Comment 34 Adam Williamson 2012-03-21 17:27:45 UTC
of course, since the bug affects F16 too, it would be good to either update qxl in F16 or isolate the fix and backport it...



-- 
Fedora Bugzappers volunteer triage team
https://fedoraproject.org/wiki/BugZappers

Comment 35 Alon Levy 2012-03-27 15:54:20 UTC
Marking as CLOSED CURRENTRELEASE according to comment #32. I must say I'm surprised the fix is apparently by something not related to the async patches, i.e. something that appeared in [21.16, 22.0].

Alon

Comment 36 Adam Williamson 2012-03-29 05:32:13 UTC
it's definitely fixed. I still see this all the time when booting images with qxl < 0.0.22, and never when booting images with 0.0.22.

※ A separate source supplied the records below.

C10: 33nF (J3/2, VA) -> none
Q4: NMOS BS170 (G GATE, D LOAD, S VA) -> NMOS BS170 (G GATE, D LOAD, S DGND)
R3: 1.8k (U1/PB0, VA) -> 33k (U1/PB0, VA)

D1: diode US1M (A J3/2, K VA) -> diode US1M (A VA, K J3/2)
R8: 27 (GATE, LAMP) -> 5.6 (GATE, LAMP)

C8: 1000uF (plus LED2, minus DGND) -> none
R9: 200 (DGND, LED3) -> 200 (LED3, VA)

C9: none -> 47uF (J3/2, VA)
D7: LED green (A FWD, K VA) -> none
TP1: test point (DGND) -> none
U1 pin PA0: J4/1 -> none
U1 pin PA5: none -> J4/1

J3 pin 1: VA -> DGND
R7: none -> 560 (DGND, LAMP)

The 'timezone selection' screen of anaconda is a fairly reliable (but not quite 100%) reproducer, FWIW.



-- 
Fedora Bugzappers volunteer triage team
https://fedoraproject.org/wiki/BugZappers

Comment 37 Adam Williamson 2012-03-29 05:32:35 UTC
still, couldn't we get a backport for f16? it'd make life much better.